14. April 2019

Sprache ist ein Gefäß

Lieber Fritz,schreibt mir ein sprachgewandter alter Freund aus Köln,
 Sprache ist für mich die Audiofassung des Gedankens, erst dann issers. Sie teilt den Gedanken mit, zuallererst mir selbst. 
 Sprache, die sich nicht im Aussprechen klar macht, ist Gestammel. – Schöne Grüße an das Binnen-I oder das Gender-Sternchen. 
 Denken ist mühsam, und also auch das Sprechen. Bitte sehr, wem das zu sehr zusetzt, darfs lassen. 
   Und dann, so erzählt er weiter, sei er jüngst bei Schillers Räubern in Köln im Theater gewesen. Die beiden Hauptrollen hatte der Regisseur mit Frauen besetzt (vormals Karl und Franz Mohr), die Amalia dann mit einem Mann …*)  Denn, so war die Begründung, wo steht geschrieben, dass die großen Männerrollen immer nur von Männern gespielt werden müssen? Angewendet auf die Kunst wird uns der Mann mit Goldhelm demnächst dann wohl als BH-Trägerin angedient. Amalia, der arme Sock, stand zum Schluss des Räuber-Stückes völlig nackt auf der Bühne.
   Ich empfehle einen guten Rotwein und grüße herzlich aus Kölle. H.
   Soweit spontan einer, der sein Leben mit Sprache verdient hat, mit dem dahinter natürlich.

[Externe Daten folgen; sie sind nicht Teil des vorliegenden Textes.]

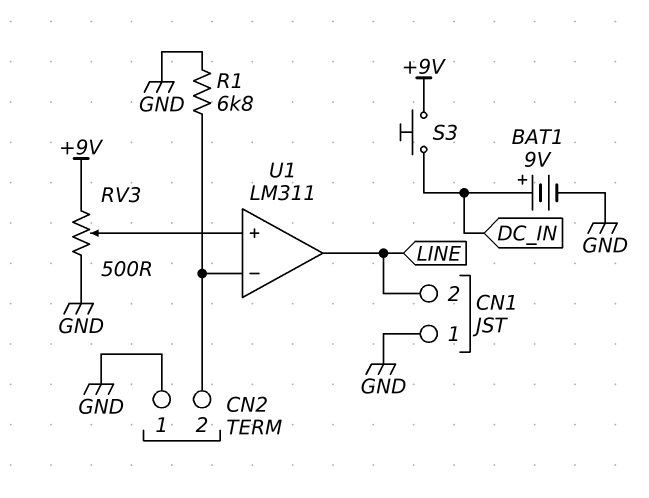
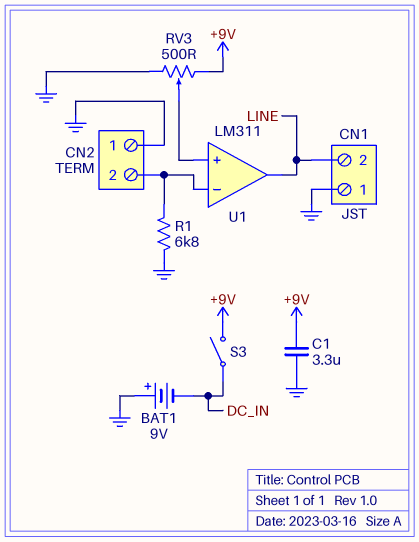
BAT1: 9V (plus DC_IN, minus GND) -> 9V (plus GND, minus DC_IN)
C1: none -> 3.3uF (+9V, GND)
S3: button (+9V, DC_IN) -> switch (+9V, DC_IN)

Sprache ist ein Gefäß – für flüssige Gedanken. Schießt man Löcher in die Sprache, in Form von zum Beispiel
***
dann bekommt das Gefäß vielleicht ein Loch; der Inhalt rinnt aus, in den Staub, versickert. Das fällt auf, dem einen wohlgefällig, den meisten allerdings störend. Jedenfalls ablenkend vom Inhalt, vom eigentlichen Getränk. Ist ja nicht alles Pudding, was man sagt …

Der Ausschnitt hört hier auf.